Emphasizing that reality, a report in state-run media Tuesday morning noted that the Qualcomm settlement was more than the total amount of antimonopoly fines given out by China's National Development and Reform Commission in 2014. Known as the N.D.R.C., the regulator has taken a much more aggressive stance in the last year, conducting a series of raids on major companies.
The investigation into Qualcomm also coincides with new initiatives by the Chinese government to bolster the nation's fledgling semiconductor industry. Though China produces many of the world's electronic devices, it is heavily reliant on foreign companies to design and make the chips that run those devices. In 2013, the country imported $232 billion of semiconductor products, eclipsing even the amount spent on petroleum.
To help address the imbalance, Ma Kai, a vice premier, is leading a task force charged with making China's chip industry a world leader by 2030. The task force is estimated to have $170 billion in government support to spend over five to 10 years, according to a June report by McKinsey & Company.
The new ferocity of investigations is leading foreign tech companies to rethink their strategies in the Chinese market.
"Most of the leading American tech companies feel like they're in the cross hairs here," said Daniel H. Rosen, founding partner of the Rhodium Group, an economic research and advisory firm. "One of the strategies they've contemplated is cooperating with a powerful Chinese player to inoculate themselves from being boxed out of the marketplace."

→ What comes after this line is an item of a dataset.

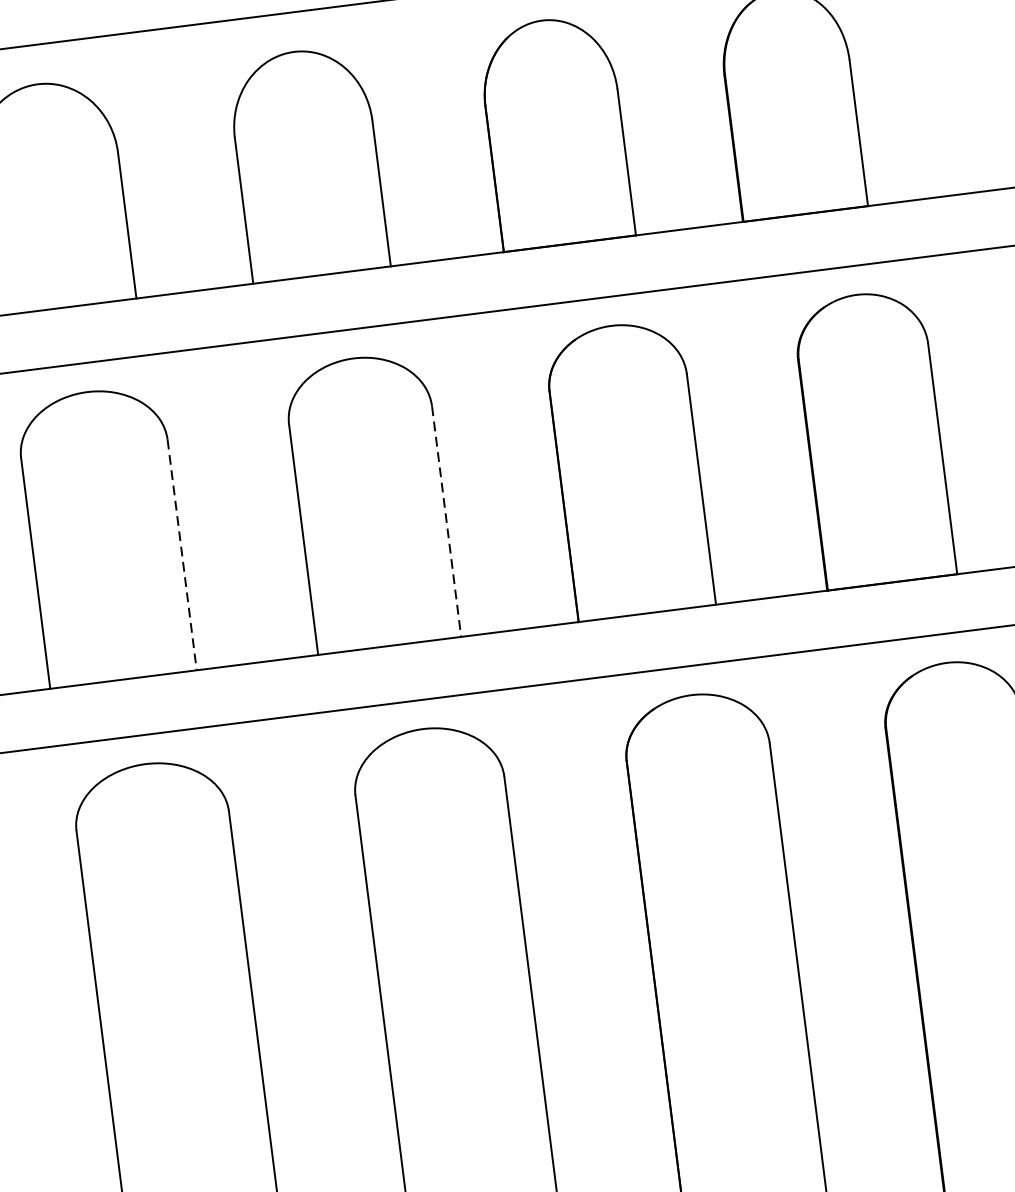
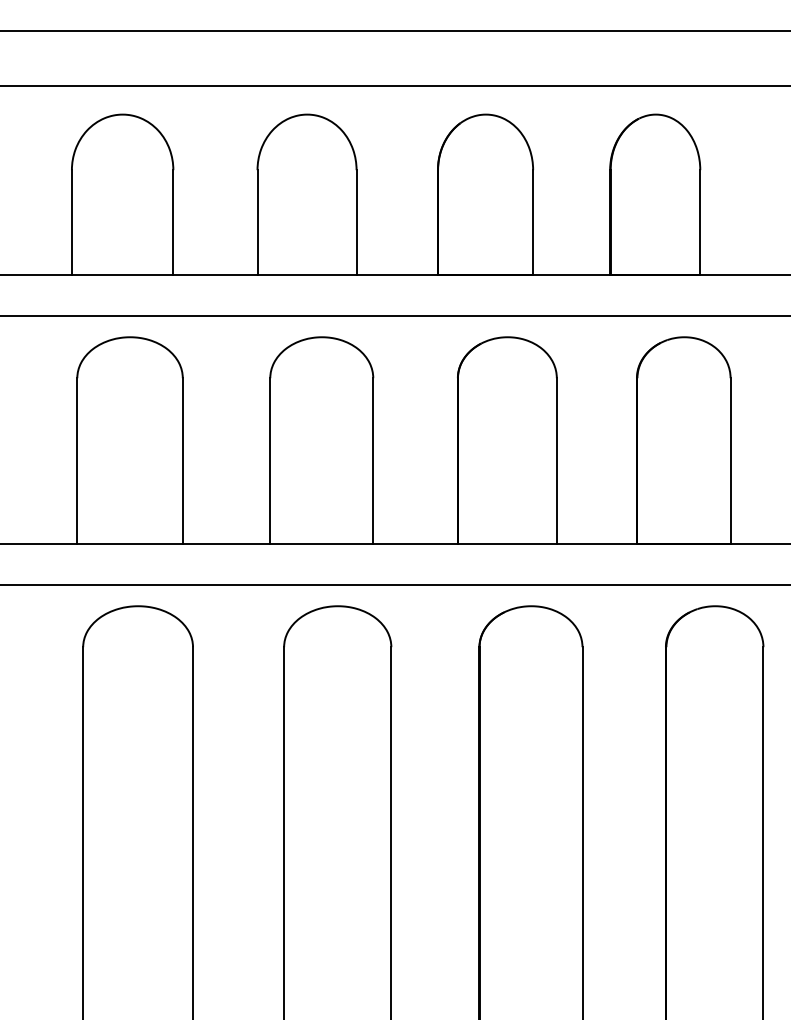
line: (446, 521) -> (373, 461), dashed -> solid
line: (181, 555) -> (182, 461), dashed -> solid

In September, the chip maker Intel, a rival of Qualcomm, seemingly took that approach, agreeing to invest $1.5 billion in the Tsinghua Unigroup, a state-run firm that emerged from relative obscurity last year to spend $2.7 billion to acquire two major Chinese chip design companies. Analysts say Beijing plans to make the Tsinghua Unigroup into a national champion for chip design.
Still, Qualcomm's experience shows that deep investment and cooperation with local players does not guarantee a free pass on regulatory difficulties in the country. Qualcomm has invested heavily in China since the 1990s and worked with Chinese telecom equipment manufacturers to develop new intellectual property in the country.

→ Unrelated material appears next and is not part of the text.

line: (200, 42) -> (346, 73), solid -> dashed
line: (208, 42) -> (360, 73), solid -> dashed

While almost half of Qualcomm's revenue comes from the Chinese market, that revenue has dipped in recent months. The company has admitted that that is partly because it has been unable to collect full royalties from companies in China.
The new licensing requirements will put further pressure on Qualcomm's financials. Particularly problematic, according to legal experts, are terms in the agreement that specify how much Qualcomm can charge to license key patents for branded phones.

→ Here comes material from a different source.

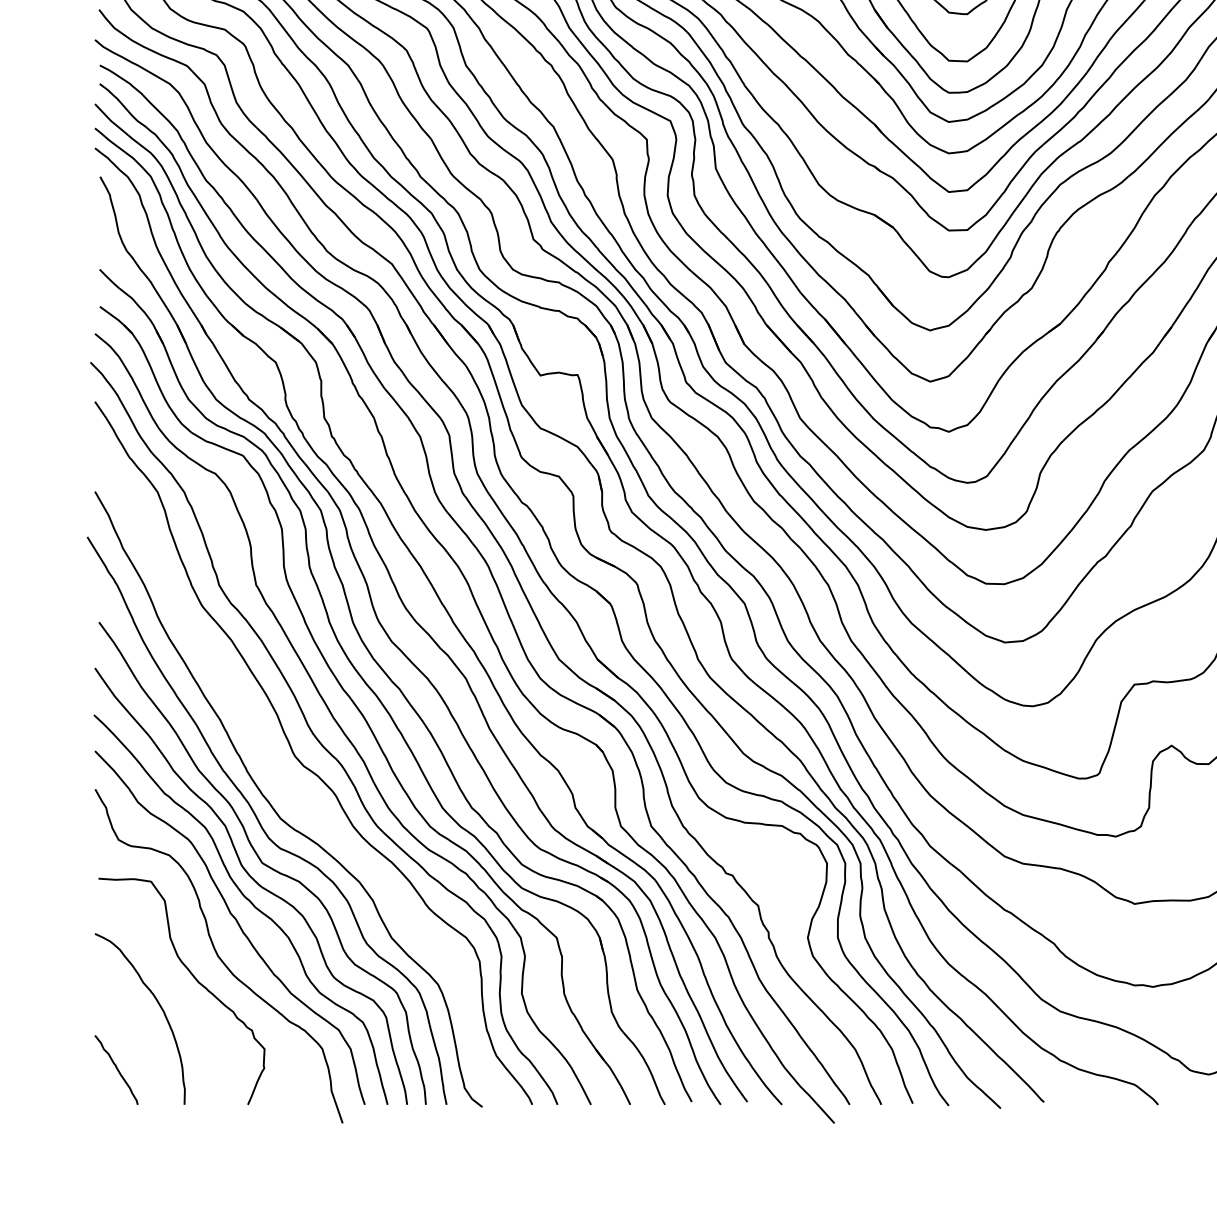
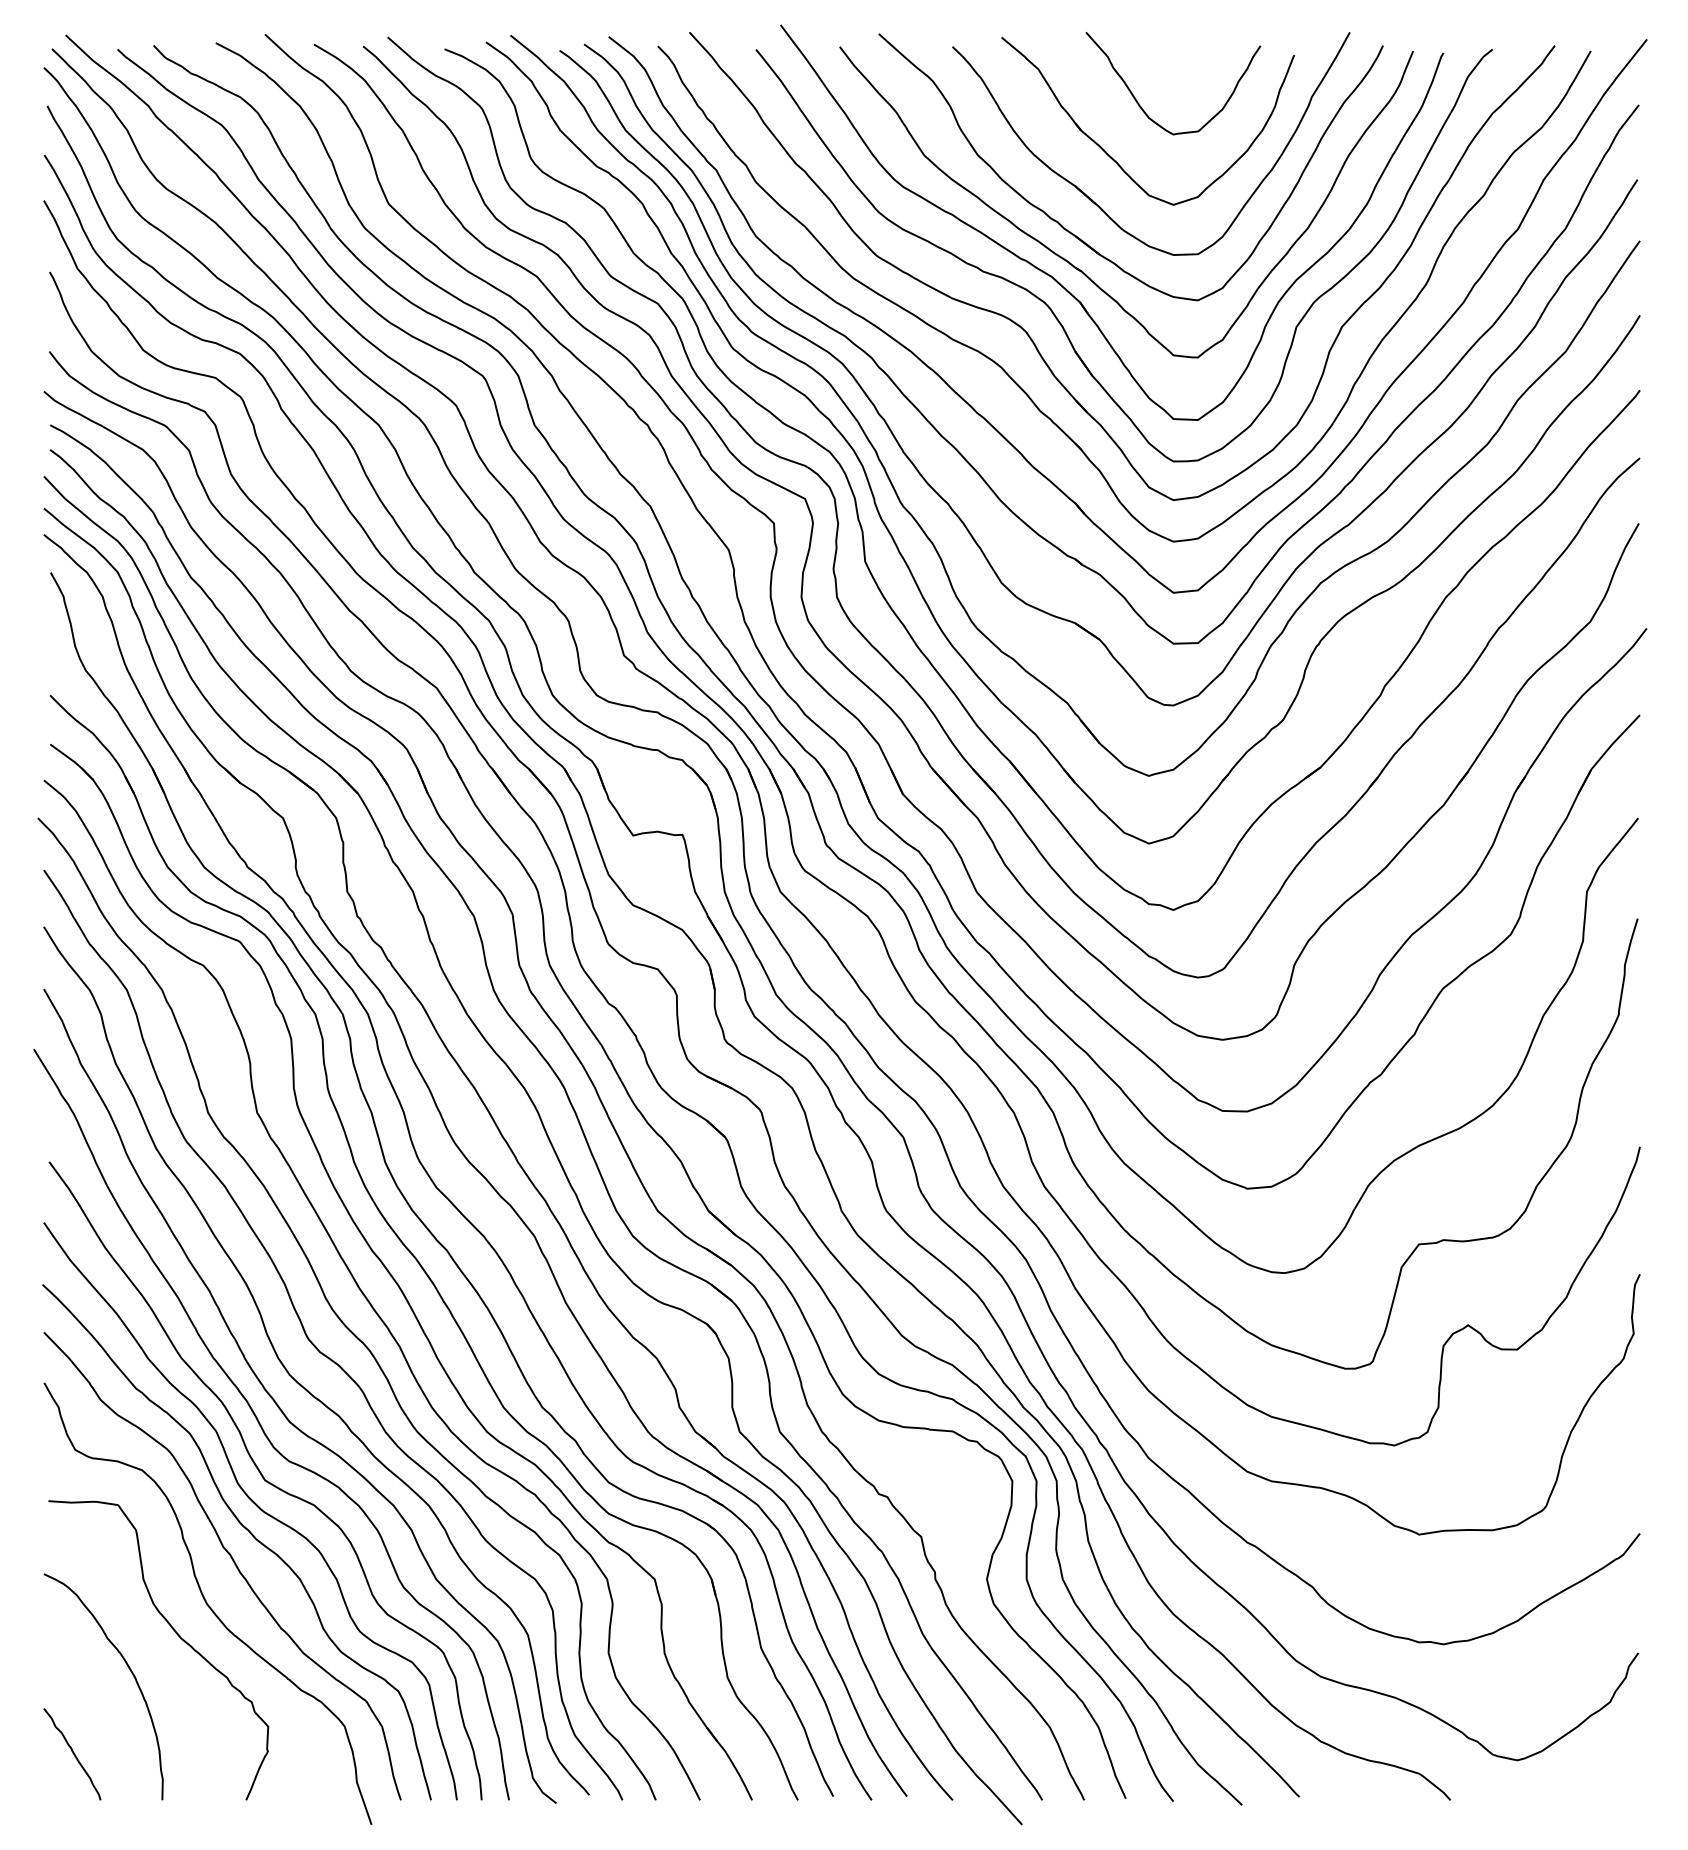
curve: (288, 788) -> (299, 1382), added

Generally, intellectual property holders charge clients different amounts based on the advantages they get in return. A large company like Apple might pay low fees to Qualcomm because of its huge market share and strong patent portfolio. A small company would pay much more for the same licenses. The new stipulation forces Qualcomm to charge a flat fee to companies selling certain types of branded phones in China.
The deal could also mean an end to the company's broad cross-licensing agreements, which could pose problems for small Chinese smartphone makers that use Qualcomm technology. In the past, such companies that worked with Qualcomm had access to a broader trove of patents controlled by large smartphone makers that also worked with Qualcomm.
The settlement now calls for Qualcomm to negotiate with China's patent holders. If Qualcomm loses access to the suite of patents, it may make them less competitive in the market.
Still, given the growth of those smaller companies, like Xiaomi, and larger ones like Huawei — which has set a sales target of 100 million smartphones this year — the agreement will keep Qualcomm in a market it cannot afford to leave."We have made adjustments to our practices," said Mr. Mollenkopf. "This positions our business to take advantage of the large growth in China."